HRN: What is one thing you want more people to know about drinking sustainably?

Lou Bank: The thing I want people to most know about drinking sustainability is that … you can’t. Or, rather, it’s the rare person who can drink sustainably. Almost nothing is sustainable that isn’t subsistence farming.

Anybody accessing this post is doing so on a device that was likely made using minerals that were harvested from some of the most abused parts of the world — abused *because* of the minerals that make the device work. We are, each of us, leaving a wake of damage behind us. So we should be mindful of the decisions we made, to both minimize the damage we are doing and also to mitigate the damage where possible.

It’s going to be a long, hard road to get to the point where we actually are, as a society, consuming in entirely sustainable ways. We’re not going to get there by trying to turn around immediately. That’s simply unrealistic. Look for decisions you can make that are five percent better, ten percent better.

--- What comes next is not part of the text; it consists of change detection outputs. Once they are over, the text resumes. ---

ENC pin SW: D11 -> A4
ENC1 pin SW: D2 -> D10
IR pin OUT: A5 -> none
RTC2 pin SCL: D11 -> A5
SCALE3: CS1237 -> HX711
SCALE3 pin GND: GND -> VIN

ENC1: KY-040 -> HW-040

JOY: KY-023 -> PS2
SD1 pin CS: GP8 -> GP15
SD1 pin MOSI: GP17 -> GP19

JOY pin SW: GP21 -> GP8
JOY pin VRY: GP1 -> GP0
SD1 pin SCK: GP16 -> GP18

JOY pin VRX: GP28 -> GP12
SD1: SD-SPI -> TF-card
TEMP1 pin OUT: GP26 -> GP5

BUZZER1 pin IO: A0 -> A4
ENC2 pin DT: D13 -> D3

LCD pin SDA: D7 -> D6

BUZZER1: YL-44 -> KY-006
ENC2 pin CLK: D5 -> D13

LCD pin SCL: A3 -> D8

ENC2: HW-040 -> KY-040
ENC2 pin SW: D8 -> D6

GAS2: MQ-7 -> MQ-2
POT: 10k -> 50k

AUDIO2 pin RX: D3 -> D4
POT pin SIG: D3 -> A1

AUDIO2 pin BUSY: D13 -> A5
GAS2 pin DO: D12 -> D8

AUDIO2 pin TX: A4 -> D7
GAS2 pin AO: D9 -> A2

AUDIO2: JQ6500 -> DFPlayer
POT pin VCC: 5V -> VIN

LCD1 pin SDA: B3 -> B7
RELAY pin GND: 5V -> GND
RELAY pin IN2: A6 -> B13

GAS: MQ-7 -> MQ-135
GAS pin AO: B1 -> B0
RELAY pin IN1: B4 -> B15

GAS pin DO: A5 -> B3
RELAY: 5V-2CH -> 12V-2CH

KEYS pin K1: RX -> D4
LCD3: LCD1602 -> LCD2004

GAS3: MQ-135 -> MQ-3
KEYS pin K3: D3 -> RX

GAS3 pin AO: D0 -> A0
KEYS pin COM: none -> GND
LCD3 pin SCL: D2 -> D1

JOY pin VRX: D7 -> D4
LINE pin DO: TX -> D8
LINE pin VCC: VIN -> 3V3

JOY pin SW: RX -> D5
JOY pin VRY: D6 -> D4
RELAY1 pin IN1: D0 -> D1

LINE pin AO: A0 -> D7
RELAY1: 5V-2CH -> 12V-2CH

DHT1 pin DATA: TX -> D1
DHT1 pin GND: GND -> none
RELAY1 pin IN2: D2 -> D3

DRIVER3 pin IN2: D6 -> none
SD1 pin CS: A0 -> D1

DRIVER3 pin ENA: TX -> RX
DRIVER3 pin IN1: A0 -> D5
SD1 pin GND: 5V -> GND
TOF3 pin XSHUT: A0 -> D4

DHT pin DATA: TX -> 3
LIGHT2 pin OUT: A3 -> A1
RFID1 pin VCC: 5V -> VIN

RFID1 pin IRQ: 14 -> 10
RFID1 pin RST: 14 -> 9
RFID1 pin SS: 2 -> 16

Or, you know, one percent better.

The one percent that 818 Tequila has pledged — that each of the companies participating in 1% for the Planet has pledged — isn’t really just one percent. It’s one percent of their gross annual revenues. If you've ever run a business, you know that your profit margin is never a hundred percent. A company working on a twenty to thirty percent profit margin is doing well. That one percent pledge from a company with a twenty percent profit margin knocks that profit margin down to nineteen percent, right? So that’s really a five percent pledge. And, again, that’s if you’re doing well.

If each of us, as individuals, could make that much change, every year — if we could make a five percent improvement in our consumption, year-on-year — it would only take a couple decades to turn the ship around, so to speak. To be headed in the direction of sustainability.